E-mail: zhangxiao@ipe.ac.cn; weiwei@ipe.ac.cn

Highlights

• An iron core-assisted strategy to load doxorubicin (Dox) in ferritin (Fn), increasing loading amount was developed.

• We utilized a microneedle patch to deliver DoxFe@Fn into skin tumour with negligible leakage to other healthy organs.

• Released DoxFe@Fn bound to CD71 highly expressed on tumour cells, thus efficiently ferrying Dox into tumour cells.

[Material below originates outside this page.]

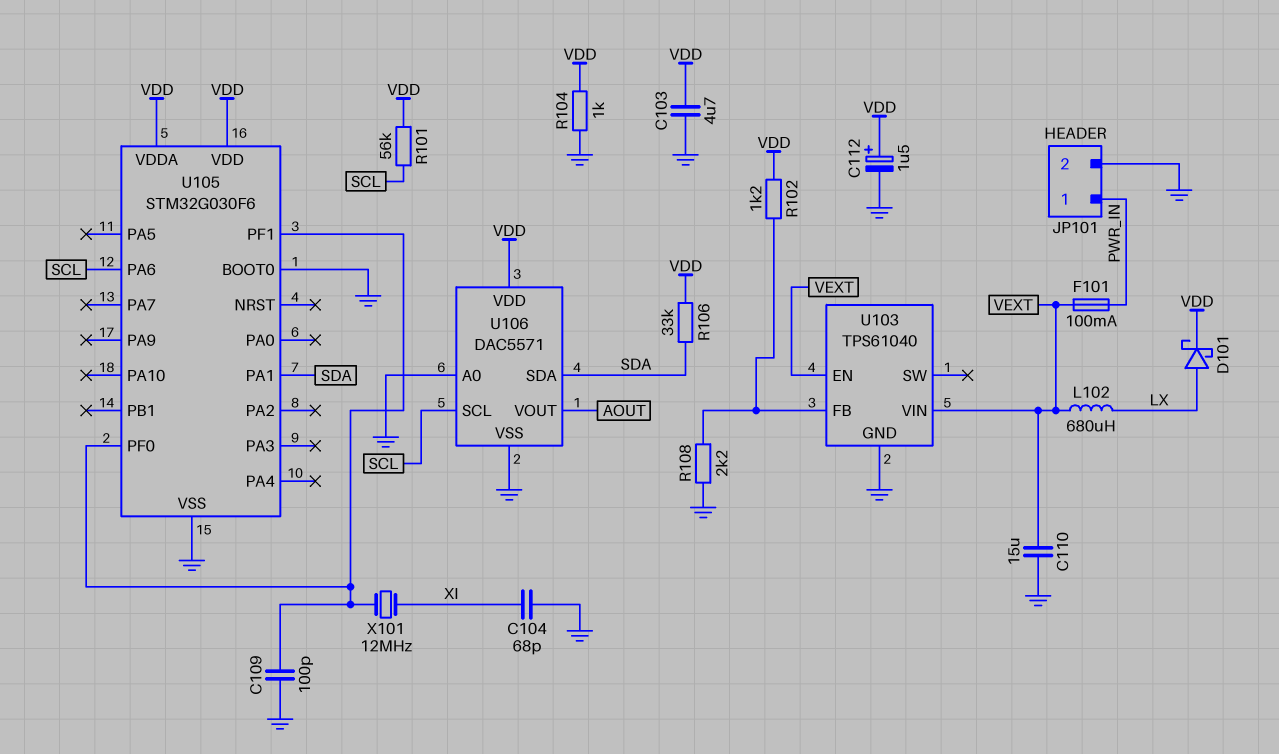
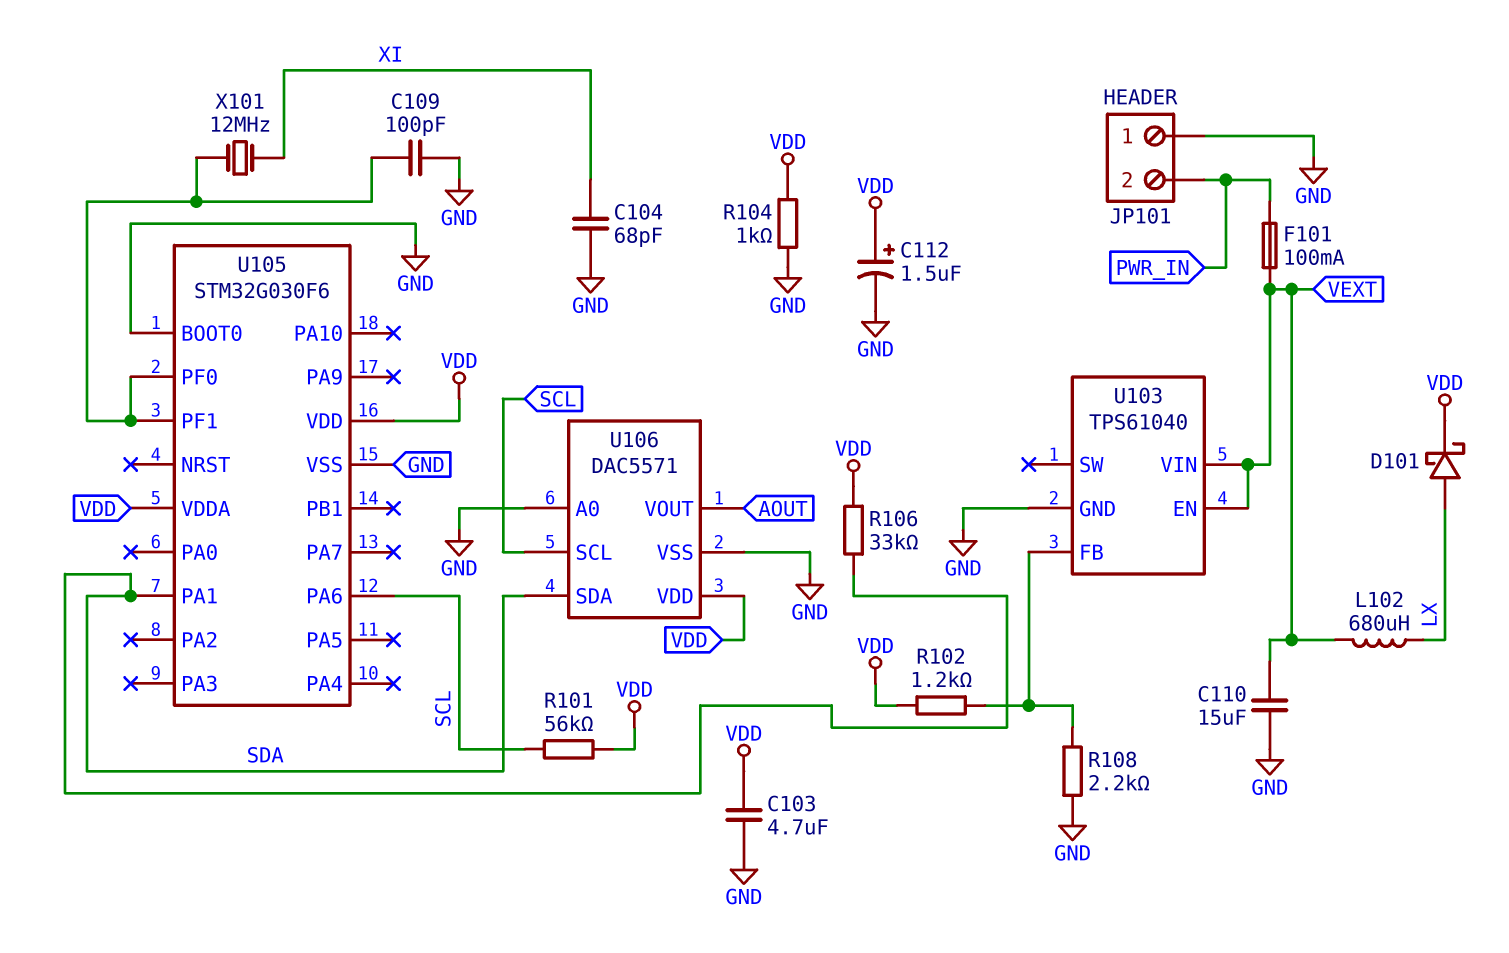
JP101 pin 1: PWR_IN -> GND
JP101 pin 2: GND -> PWR_IN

• Our materials were endogenous or Food and Drug Administration-approved, conferring good biocompatibility and clinical translational potential.


Abstract

Ferritin has emerged as a promising nanocarrier for delivering therapeutic agents to tumours. However, the limited drug loading and the off-target impacts after systemic administration remain challenges for cancer treatment with ferritin-based agents. Herein, we develop a microneedle patch loaded with ferritin-nanocaged doxorubicin (DoxFe@Fn/MN) for skin cancer treatment. Briefly, doxorubicin (Dox) is encapsulated in ferritin (Fn) using an iron core-assisted strategy, which results in a 3.4-fold increase in Dox loading compared to the direct loading method. Then, a polyvinyl alcohol-based microneedle (MN) patch is used for the transdermal delivery of DoxFe@Fn, enabling targeted tumour accumulation of DoxFe@Fn and preventing off-target impacts. The released DoxFe@Fn can bind to CD71 highly expressed on skin cancer cells, facilitating its uptake. As a result, the DoxFe@Fn/MN therapy presents a robust antitumour effect in a melanoma tumour model, showing its potential as a promising therapeutic modality for skin cancer treatment.

Graphical abstract
Keywords
Ferritin; Microneedle; Skin cancer; Drug delivery